Spatial change descriptions:
>>>

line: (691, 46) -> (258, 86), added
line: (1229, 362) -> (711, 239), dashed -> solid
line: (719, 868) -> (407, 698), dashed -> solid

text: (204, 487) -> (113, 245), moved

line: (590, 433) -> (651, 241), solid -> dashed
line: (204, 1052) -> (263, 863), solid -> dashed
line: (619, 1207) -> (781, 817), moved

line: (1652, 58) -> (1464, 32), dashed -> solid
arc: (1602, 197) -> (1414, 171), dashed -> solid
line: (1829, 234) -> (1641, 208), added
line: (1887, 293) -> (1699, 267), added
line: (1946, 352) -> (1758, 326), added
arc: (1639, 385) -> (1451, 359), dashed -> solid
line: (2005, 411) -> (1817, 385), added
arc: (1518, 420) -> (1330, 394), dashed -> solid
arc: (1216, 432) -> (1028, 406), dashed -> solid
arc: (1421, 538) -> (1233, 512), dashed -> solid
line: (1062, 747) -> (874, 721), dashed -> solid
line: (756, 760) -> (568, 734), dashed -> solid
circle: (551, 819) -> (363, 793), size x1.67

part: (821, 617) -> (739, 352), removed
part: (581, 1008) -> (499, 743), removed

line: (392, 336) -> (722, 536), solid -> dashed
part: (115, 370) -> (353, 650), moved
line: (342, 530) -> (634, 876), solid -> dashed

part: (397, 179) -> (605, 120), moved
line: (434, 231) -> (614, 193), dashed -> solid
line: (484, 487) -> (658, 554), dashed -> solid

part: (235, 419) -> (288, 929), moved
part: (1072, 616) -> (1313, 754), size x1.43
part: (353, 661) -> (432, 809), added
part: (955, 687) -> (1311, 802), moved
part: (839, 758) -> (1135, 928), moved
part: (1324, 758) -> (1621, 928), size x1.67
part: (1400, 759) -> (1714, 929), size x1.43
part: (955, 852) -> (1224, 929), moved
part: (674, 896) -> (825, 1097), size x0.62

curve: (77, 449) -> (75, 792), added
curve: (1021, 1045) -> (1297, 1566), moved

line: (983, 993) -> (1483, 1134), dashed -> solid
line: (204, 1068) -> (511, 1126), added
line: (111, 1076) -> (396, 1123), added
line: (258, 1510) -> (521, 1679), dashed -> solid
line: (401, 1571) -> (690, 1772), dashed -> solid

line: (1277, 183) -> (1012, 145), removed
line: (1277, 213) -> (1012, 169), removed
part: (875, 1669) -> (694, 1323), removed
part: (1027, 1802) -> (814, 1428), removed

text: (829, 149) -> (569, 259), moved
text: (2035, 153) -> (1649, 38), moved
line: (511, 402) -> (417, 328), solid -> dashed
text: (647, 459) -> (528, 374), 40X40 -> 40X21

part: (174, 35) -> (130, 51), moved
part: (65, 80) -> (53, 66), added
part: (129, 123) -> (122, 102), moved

<<<

● What this task involves: Take the lines from the first line of the records through the line holding "line: (392, 336)", both included, and please reproduce them exactly with nothing added.

● Response to this exercise:
line: (691, 46) -> (258, 86), added
line: (1229, 362) -> (711, 239), dashed -> solid
line: (719, 868) -> (407, 698), dashed -> solid

text: (204, 487) -> (113, 245), moved

line: (590, 433) -> (651, 241), solid -> dashed
line: (204, 1052) -> (263, 863), solid -> dashed
line: (619, 1207) -> (781, 817), moved

line: (1652, 58) -> (1464, 32), dashed -> solid
arc: (1602, 197) -> (1414, 171), dashed -> solid
line: (1829, 234) -> (1641, 208), added
line: (1887, 293) -> (1699, 267), added
line: (1946, 352) -> (1758, 326), added
arc: (1639, 385) -> (1451, 359), dashed -> solid
line: (2005, 411) -> (1817, 385), added
arc: (1518, 420) -> (1330, 394), dashed -> solid
arc: (1216, 432) -> (1028, 406), dashed -> solid
arc: (1421, 538) -> (1233, 512), dashed -> solid
line: (1062, 747) -> (874, 721), dashed -> solid
line: (756, 760) -> (568, 734), dashed -> solid
circle: (551, 819) -> (363, 793), size x1.67

part: (821, 617) -> (739, 352), removed
part: (581, 1008) -> (499, 743), removed

line: (392, 336) -> (722, 536), solid -> dashed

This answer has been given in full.